Mein v Republic (5 of 2009) [2010] SCSC 30 (11 February 2010);








Criminal Appeal no: 05 of 2009



Mrs. Amesbury for the Appellant

Mr. Esparon for the Respondent




Burhan, J


This is an appeal filed by the Appellant (2nd accused) Pascal Mein, against the conviction entered by the learned Magistrate on the Appellant’s own plea of guilt and on the ensuing sentence imposed.


At the very outset it would be pertinent to set out the law in respect of this issue.


Section 309 (1) of the Criminal Procedure Code Cap 54, reads as follows;


No Appeal shall be allowed in the case of any accused person, who has pleaded guilty and has been convicted on such plea by the Magistrates’ court, except as to the extent and legality of the sentence.”

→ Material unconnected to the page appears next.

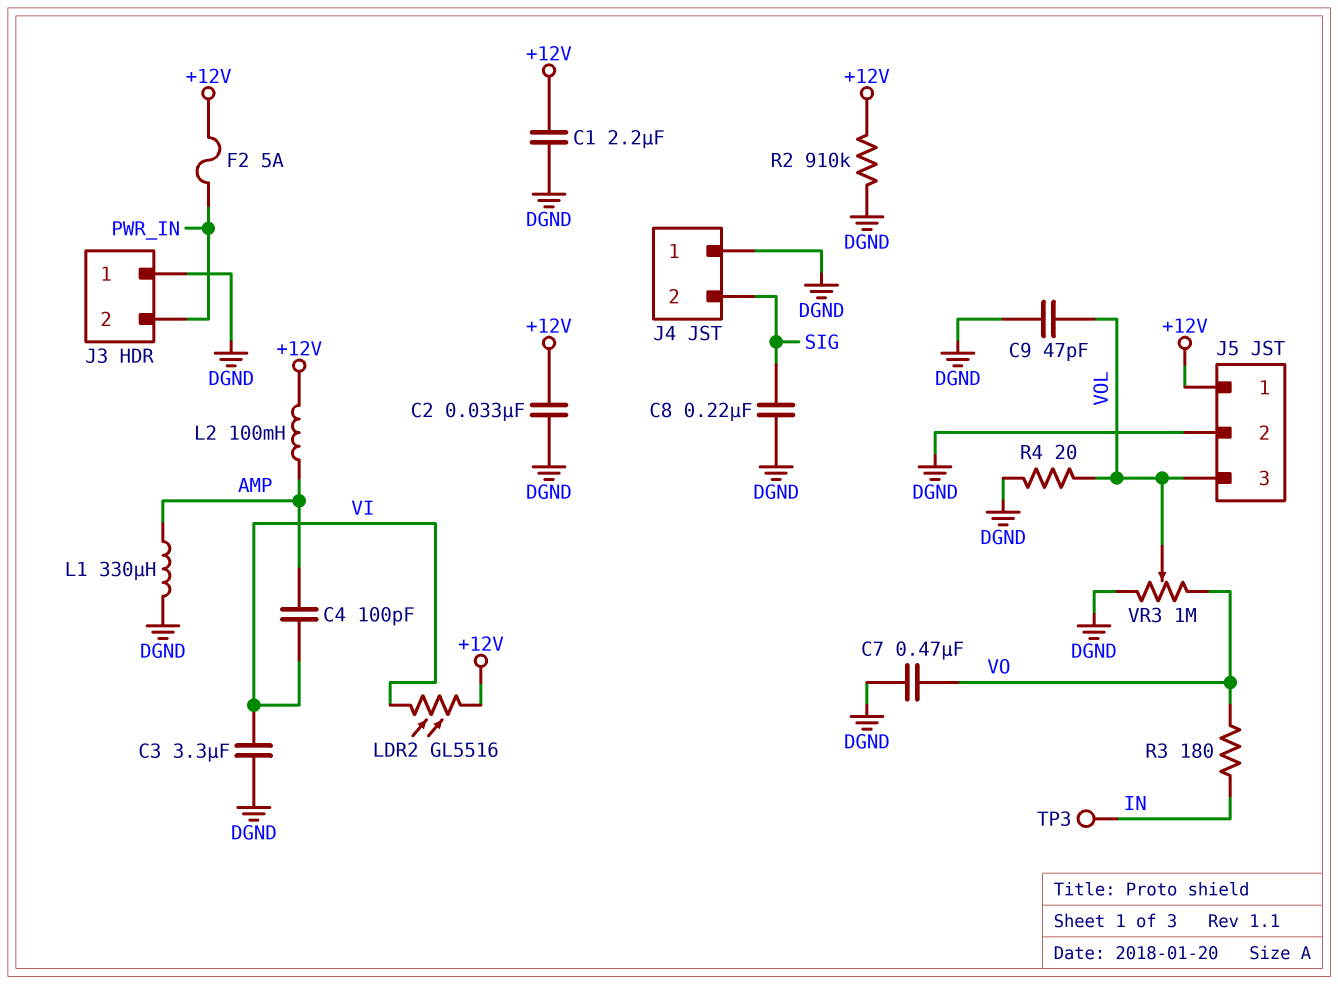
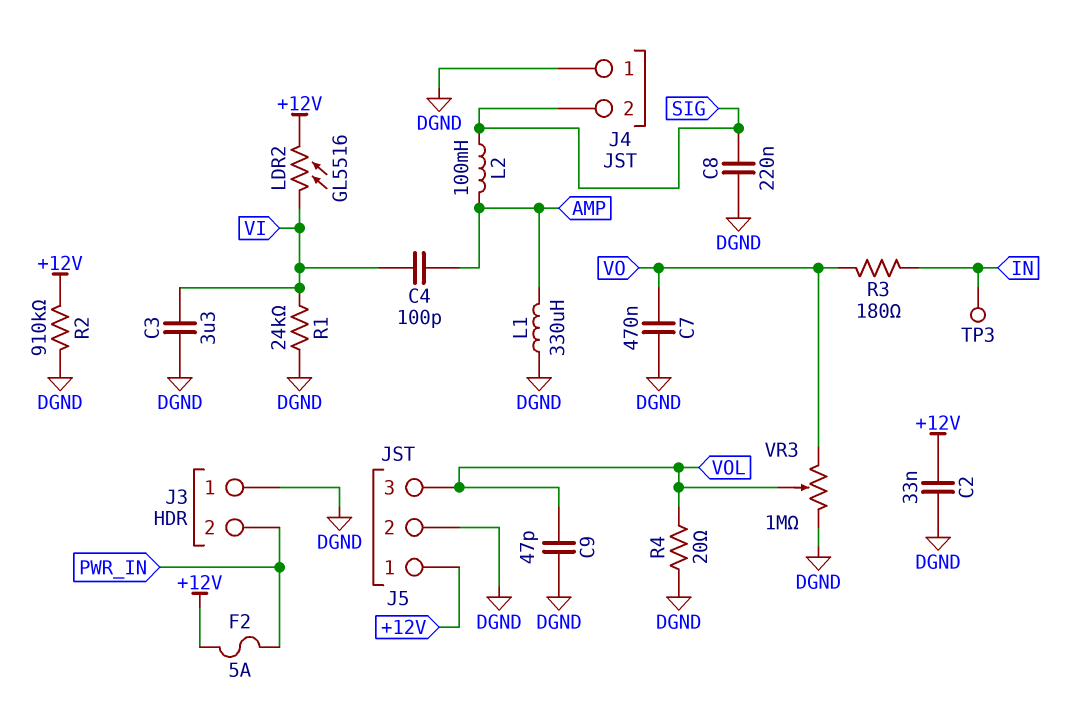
C1: 2.2uF (+12V, DGND) -> none
L2: 100mH (+12V, AMP) -> 100mH (AMP, SIG)
R1: none -> 24k (DGND, VI)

Nevertheless learned counsel for the Appellant has filed an appeal against the said conviction, based on the following grounds;


a) The Appellant being a first offender and unrepresented should have been informed of the consequences of a guilty plea, to a charge that could potentially carry a mandatory term of imprisonment.


b) The Appellant’s guilty plea was not “voluntary” as it was not based on information to which he was entitled prior to entering the plea.


c) The Appellant did not get a fair trial in all the circumstances.


Having based her Memorandum of Appeal on these grounds, learned counsel proceeded in her oral to submissions to rely on a completely new ground not mentioned in the Memorandum of Appeal, namely that the Appellant Pascal Mein was of a low I.Q and thus did not fully understand the consequences of his plea and had repeated what the 1st accused was stating like a “parrot” as borne out by the record.


In support of her application and with the consent of court, a medical report was produced by learned counsel for the Appellant. When one considers the medical report filed, although it is clear that the Appellant is an individual of below average understanding, there is no indication in the report that he was not in a fit and proper mental condition to stand trial. In the day to day routine of courts there are accused who are produced in court who are below average understanding but yet in a fit and proper mental state to plead. Had the medical certificate produced by learned counsel, indicated that he was not in a fit and proper state of mind at the time he pleaded, then the position would have been different. However as it stands, the medical certificate tendered does not suffice or warrant the quashing of the conviction entered.


Furthermore learned counsel in support of her contention that the Appellant repeated like a “parrot” what the first accused was saying, referred to the recorded proceedings to establish same. However on perusal of the said proceeding of 9th March 2009, it is to be noted that in mitigation, the 1st accused has stated “I apologise” whereas the Appellant the 2nd accused has stated “I apologise and ready to return the items,” clearly showing he was not repeating like a “parrot” what the 1st accused was saying but independently stated, he was ready to return the items, which any normal person would say, expecting leniency. Hence it cannot be said, that the Appellant did not understand what was happening or that he was just repeating what the 1st accused was saying.


When one peruses the record the learned Magistrate (Mrs Laura Pillay) cannot be faulted, as both accused have been informed prior to the charge being read to them, their right to legal representation and of the minimum mandatory term of imprisonment of 5 years for the offence of Robbery which they were charged. There is no indication in any way to show, that the accused did not “voluntary” make such a plea, as stated in the Memorandum of Appeal nor any evidence to show that either or both of the accused were coerced into pleading guilty. Therefore all three grounds of appeal as set out in the Memorandum of Appeal, hold no merit.


In the case of Paul Oreddy v Rep SCA 9 of 2007 the conviction was set aside as the plea of guilt was based on a misapprehension of the law and facts by the accused and thus did not amount to an unequivocal plea of guilt by the accused. In the case of Raymond Tarneki v Rep SCA 4 of 1996 the Court of Appeal set aside the conviction on the grounds that the plea was influenced by a “grossly erroneous view of the law given by counsel to a foreigner on vacation in Seychelles.” The facts before this court in this instant case, do not show that the plea of guilt by the Appellant was based on any misapprehension of the law and facts or that he was influenced in anyway to have a grossly erroneous view of the law. For the aforementioned reasons, this court is satisfied that the facts before court clearly show that the accused plea of guilt was an unequivocal plea of guilt, not tainted or tarnished in anyway. Furthermore the sentence imposed by the learned magistrate, cannot be said to be manifestly harsh or excessive as it is the minimum mandatory term of imprisonment set down by law.





For the aforementioned reasons the appeal against conviction and sentence is dismissed.